The evidence supports the view that politics rather than personality was at the heart of this incident. Keith was suspended for two days without pay in November 2010 for donating to the campaigns of three members of Congress.

He was sanctioned despite his protests he was unaware of NBC's corporate policy against such donations and he had every intention of informing his viewers about these donations, including one to Rep. Gabrielle Giffords, D-Arizona, who later became a victim of an assassination attempt in Tucson.

There are several more points worthy of consideration. The Republicans intend to wage a vicious campaign against Barack Obama during the next election cycle. They're emboldened by their seizure of the House at the polls last year and by the U.S. Supreme Court’s Citizens United decision.

That ruling, which was handed down one year to the day of Olbermann's ouster, basically nullified Buckley v. Valeo which had declared money was protected speech but set limits on its use. Citizens United opened up a Pandora's Box of unlimited corporate contributions to our political process which could ultimately destroy what's left of American democracy.

Olbermann's axing threw MSNBC's weekly schedule into serious disarray. The evening opens with Chris Matthews in his regular spot at 5 p.m. Then, he's followed by newcomer Cenk Uygur and a repeat of Chris' Hardball show.
Olbermann's flagship 8 p.m. slot is filled by Lawrence O'Donnell, an old political hand and worthy replacement with a dull delivery. However, there's a big difference between the two O's.

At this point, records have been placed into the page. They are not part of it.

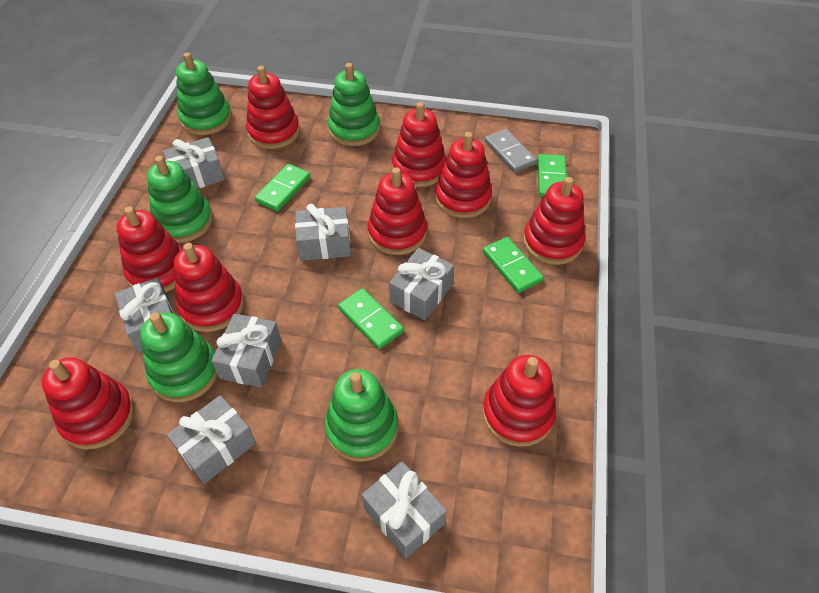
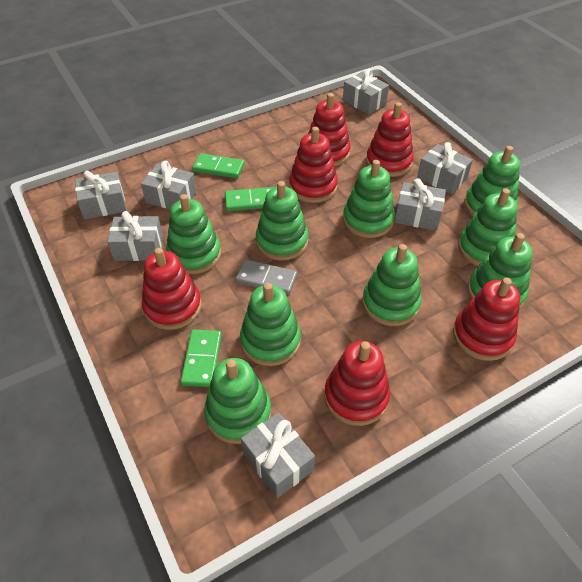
green domino: 4 -> 3
green stacking toy: 5 -> 9
red stacking toy: 9 -> 6

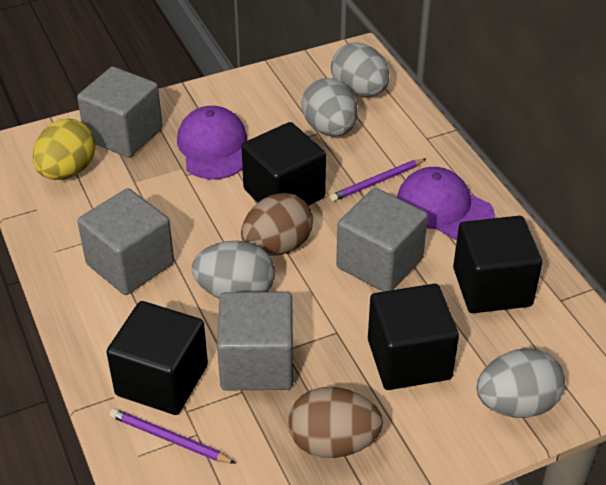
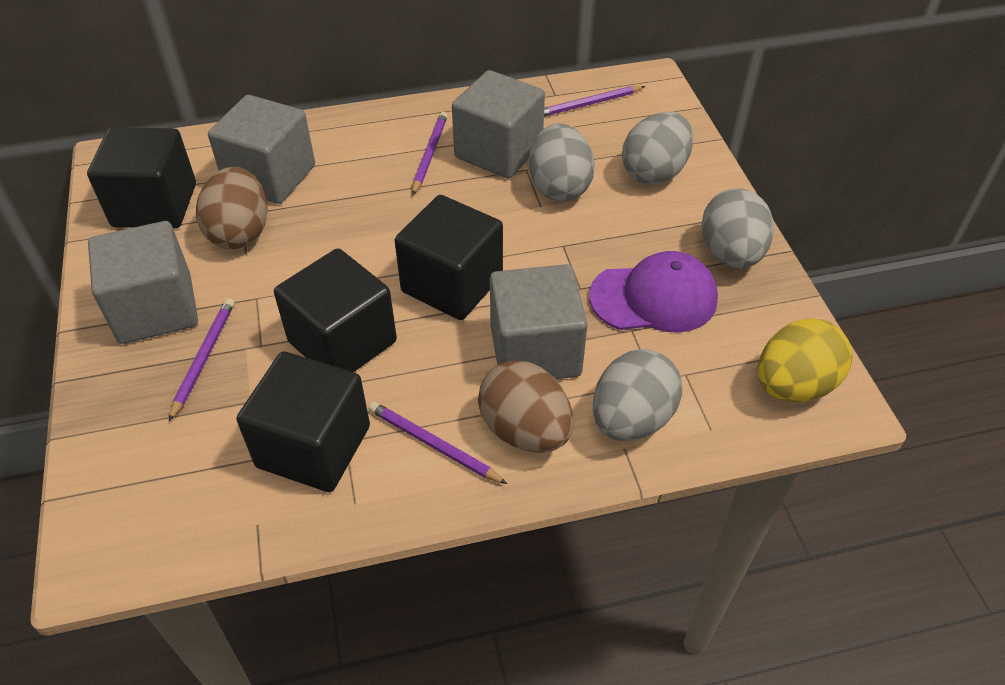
purple cap: 2 -> 1
purple pencil: 2 -> 4

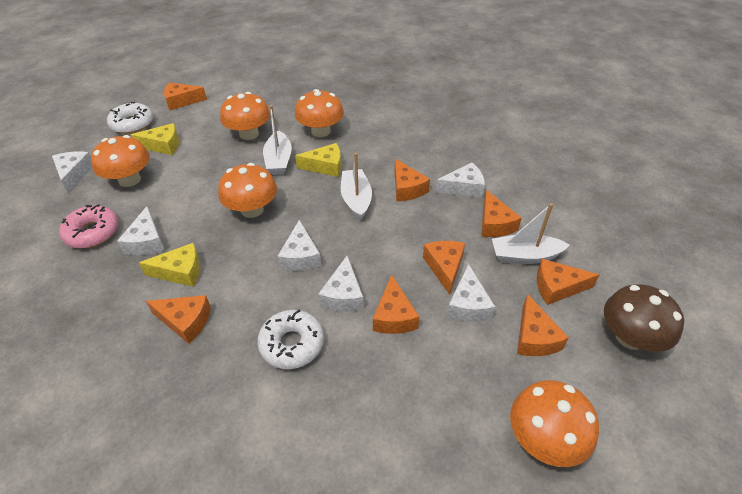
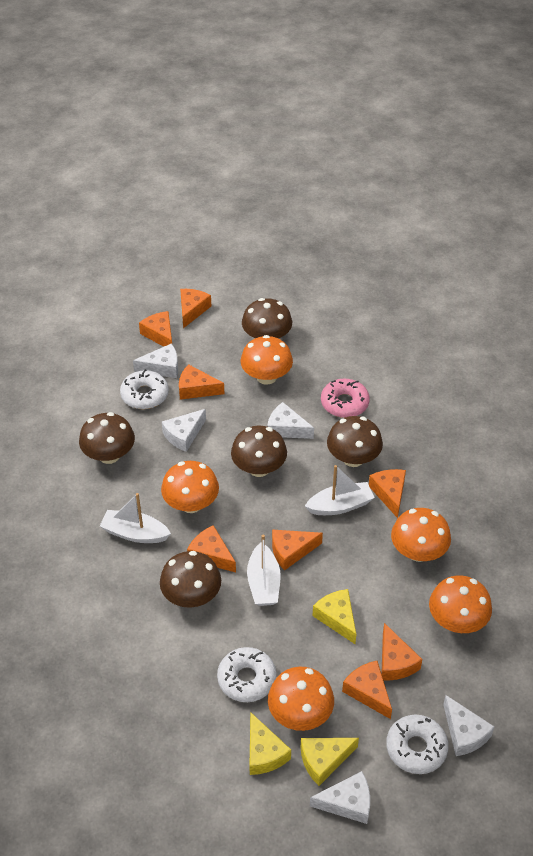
brown mushroom: 1 -> 5
white cheese: 6 -> 5
white donut: 2 -> 3

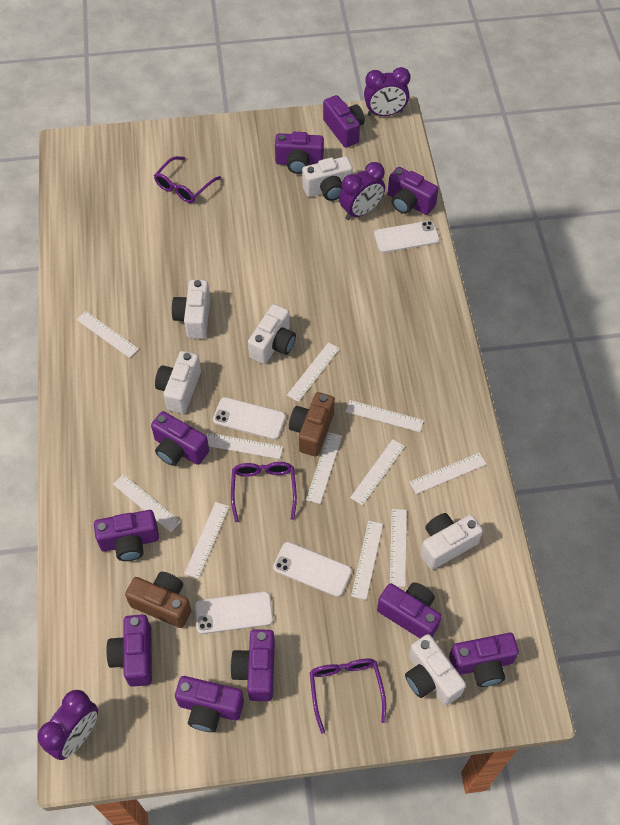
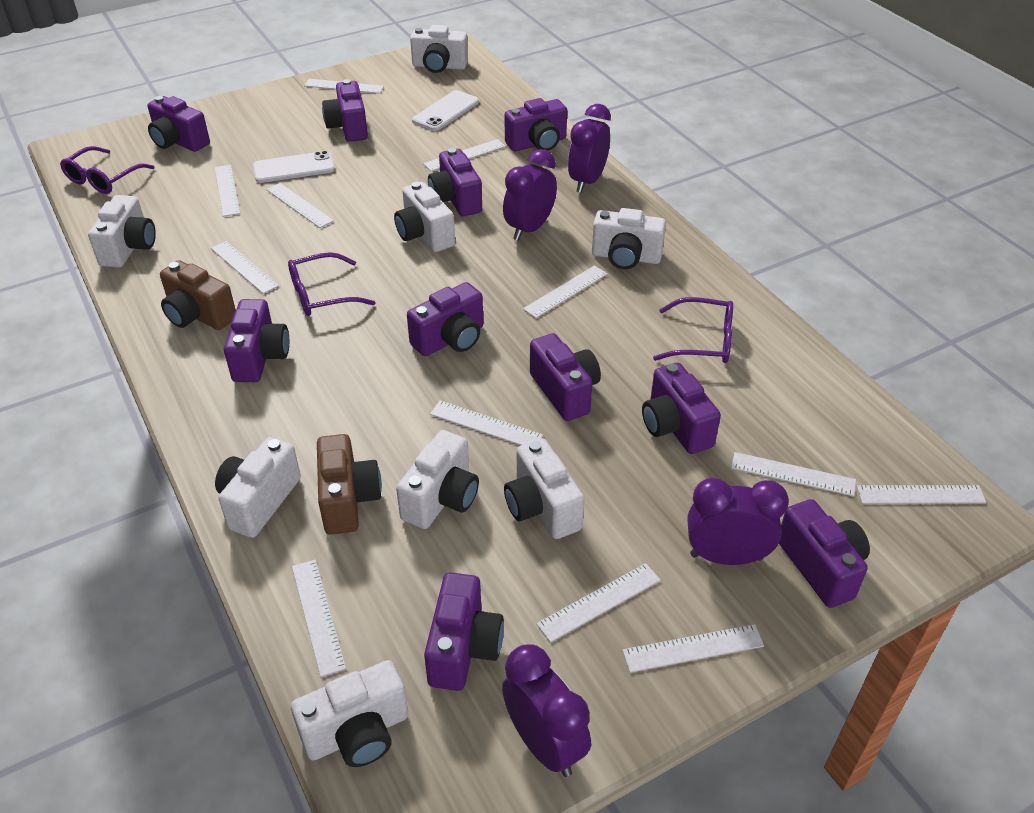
purple clock: 3 -> 4
white camera: 6 -> 8
white phone: 4 -> 2
white ruler: 11 -> 12

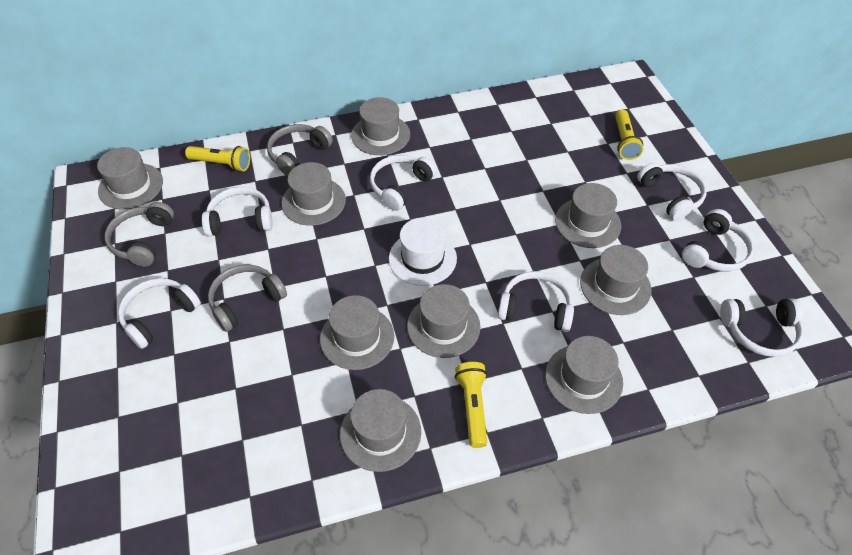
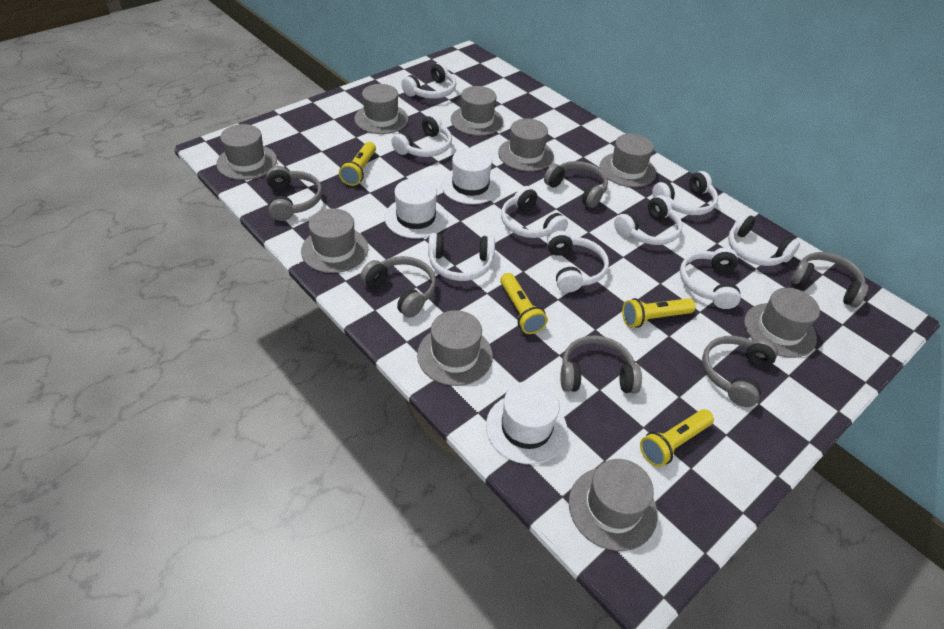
grey headphones: 3 -> 6
white hat: 1 -> 3
white headphones: 7 -> 9
yellow flashlight: 3 -> 4

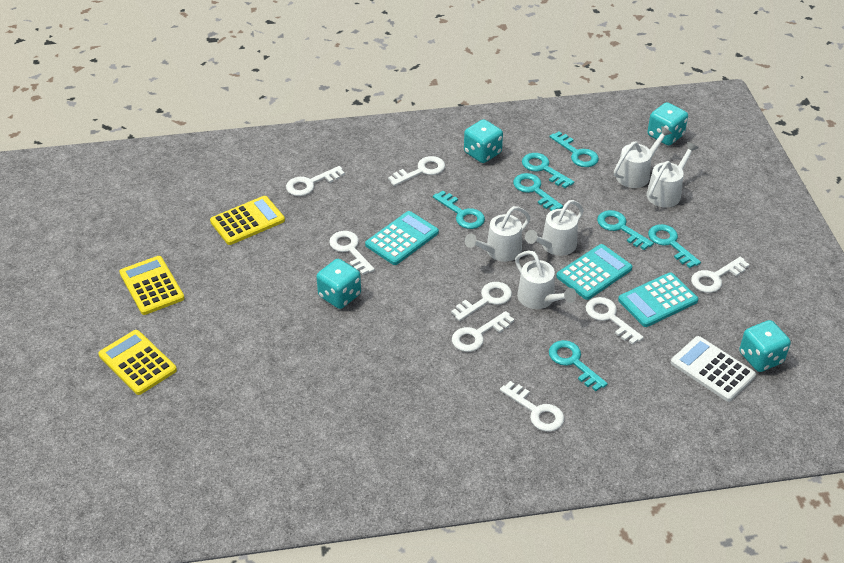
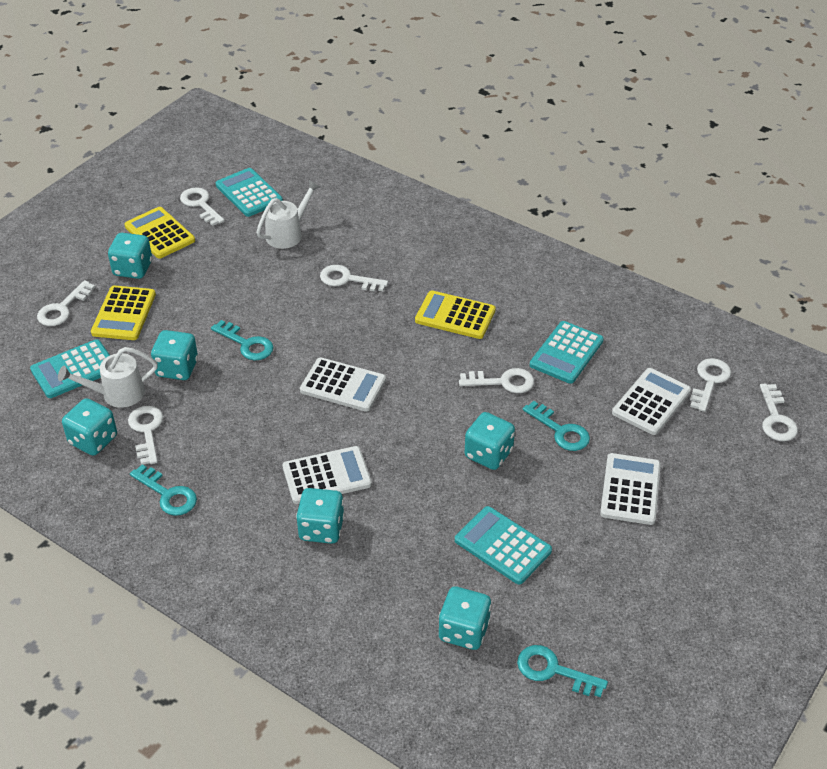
turquoise calculator: 3 -> 4
turquoise dice: 4 -> 6
turquoise key: 7 -> 4
white calculator: 1 -> 4
white key: 8 -> 7
white watering can: 5 -> 2

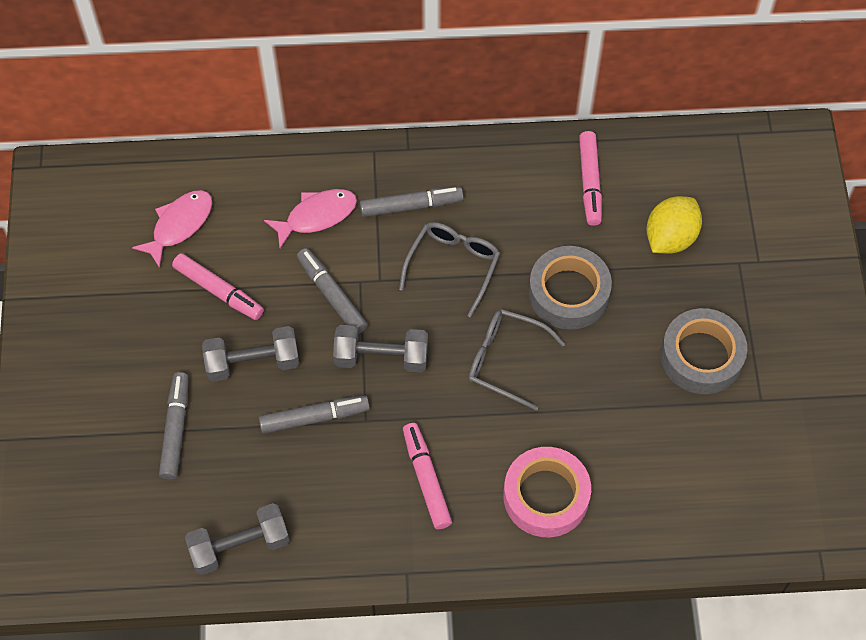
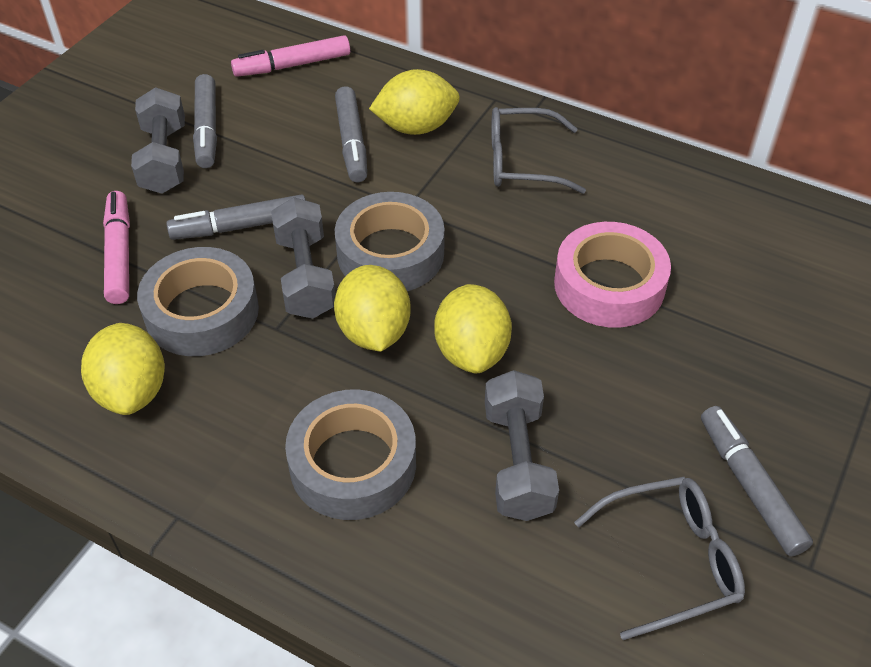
grey tape: 2 -> 3
pink fish: 2 -> 0
pink marker: 3 -> 2
yellow lemon: 1 -> 4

Rhodes scholar Rachel Maddow holds her usual slot at 9 p.m. with labor watchdog, Ed Schultz, ending the evening at 10 p.m. A close examination of this lineup suggests that Olbermann indeed was fired for political reasons.

Rachel Maddow was the heir apparent to Olbermann's cleanup batter position. A superstar in her own right, Maddow earned this promotion as a result of hard work and perseverance. Yet, the fact she was passed over for somber, sleepy Larry O'Donnell speaks loudly about how NBC and the media in general intend to cover the 2012 presidential election cycle.

Moving labor advocate Schultz from 6 to 10 p.m. further diminishes labor's impact on U.S. politics. Also, contract restrictions will probably prevent Olbermann from returning to broadcast TV until the fall at the earliest.

All of these actions are setting the stage for a virtual conservative monopoly of the U.S. national political debate going into next year's election cycle.

Keith Olbermann chose Thurber's The Scotty Who Knew Too Much very carefully. The "Who," rather than "That" or "Which," in the title personalizes the pooch. It's a clear reference to himself.

This was a subtle slap at his and our corporate overlords who reward conformity and punish rebellion. The story ends with the moral "It is better to have asked some of the questions than to know all of the answers." If we are to survive as a nation, we should fervently heed this warning.